Authentication error information.

Type

array

Methods

__construct()

__construct(array  $params = array()) 

Constructor.

Some special tokens can be used in the SQL query. They are replaced at the query stage: '\L' will be replaced by the user's login '\P' will be replaced by the user's password. '\O' will be replaced by the old user's login (required for update)

Eg: "SELECT * FROM users WHERE uid = \L AND passwd = \P AND billing = 'paid'"

Parameters

array $params

Configuration parameters:

  • query_auth: (string) Authenticate the user. ('\L' & '\P')
  • query_add: (string) Add user. ('\L' & '\P')
  • query_getpw: (string) Get one user's password. ('\L')
  • query_update: (string) Update user. ('\O', '\L' & '\P')
  • query_resetpassword: (string) Reset password. ('\L', & '\P')
  • query_remove: (string) Remove user. ('\L')
  • query_list: (string) List user.
  • query_exists: (string) Check for existance of user. ('\L')

addUser()

addUser(string  $userId, array  $credentials) 

Add a set of authentication credentials.

Parameters

string $userId

The userId to add.

array $credentials

The credentials to add.

Throws

\Horde_Auth_Exception

updateUser()

updateUser(string  $oldId, string  $newId, array  $credentials) 

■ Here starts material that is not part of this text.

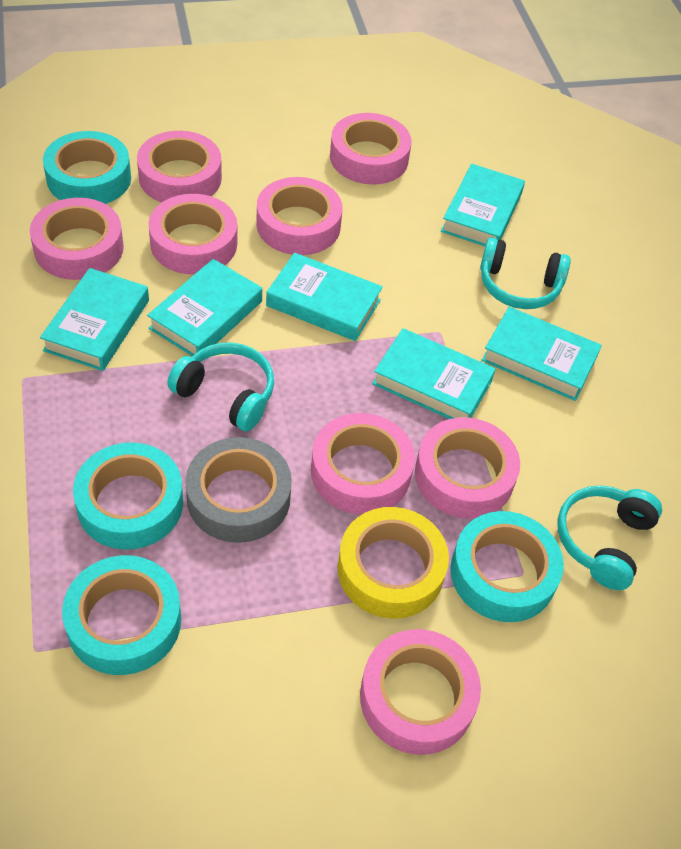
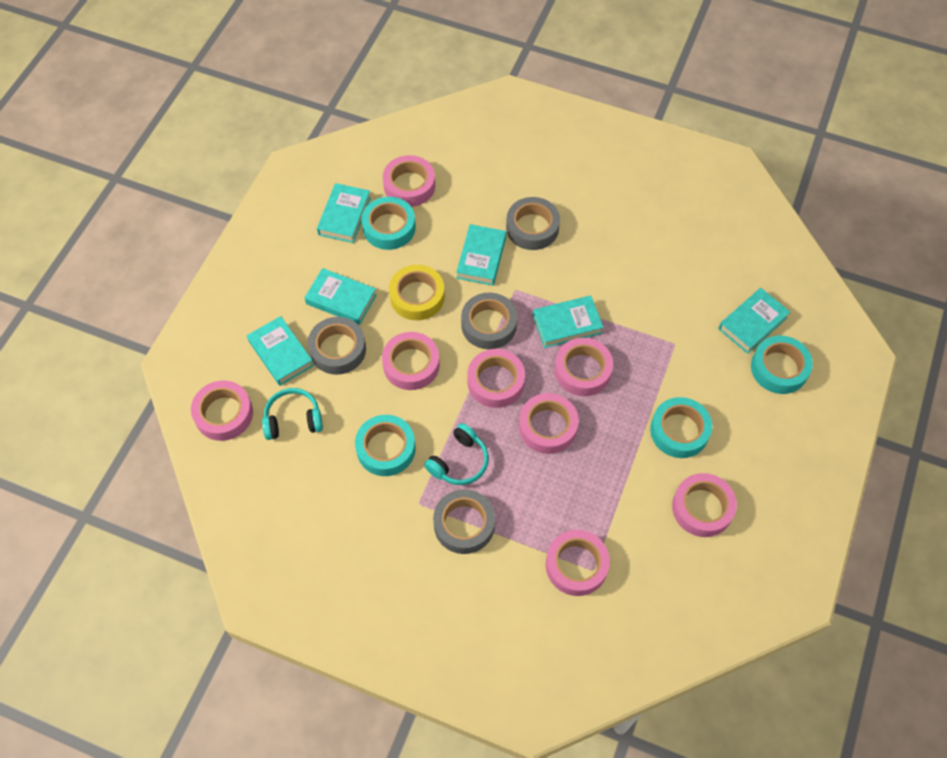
grey tape: 1 -> 4
turquoise headphones: 3 -> 2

Update a set of authentication credentials.

Parameters

string $oldId

The old userId.

string $newId

The new userId.

array $credentials

The new credentials

Throws

\Horde_Auth_Exception

resetPassword()

resetPassword(string  $userId) : string

Resets a user's password. Used for example when the user does not remember the existing password.

Parameters

string $userId

The user id for which to reset the password.

Throws

\Horde_Auth_Exception

Returns

string —

The new password on success.

removeUser()

removeUser(string  $userId) 

Delete a set of authentication credentials.

Parameters

string $userId

The userId to delete.

Throws

\Horde_Auth_Exception

listUsers()

listUsers(boolean  $sort = false) : array

Lists all users in the system.

Parameters

boolean $sort

Sort the users?

Throws

\Horde_Auth_Exception

Returns

array —

The array of userIds.

exists()

exists(string  $userId) : boolean

Checks if a userId exists in the system.

Parameters

string $userId

User ID for which to check

Returns

boolean —

Whether or not the userId already exists.

authenticate()

authenticate(string  $userId, array  $credentials, boolean  $login = true) : boolean

Finds out if a set of login credentials are valid, and if requested, mark the user as logged in in the current session.

Parameters

string $userId

The userId to check.

array $credentials

The credentials to check.

boolean $login

Whether to log the user in. If false, we'll only test the credentials and won't modify the current session. Defaults to true.

Returns

boolean —

Whether or not the credentials are valid.

validateAuth()

validateAuth() : boolean

Checks for triggers that may invalidate the current auth.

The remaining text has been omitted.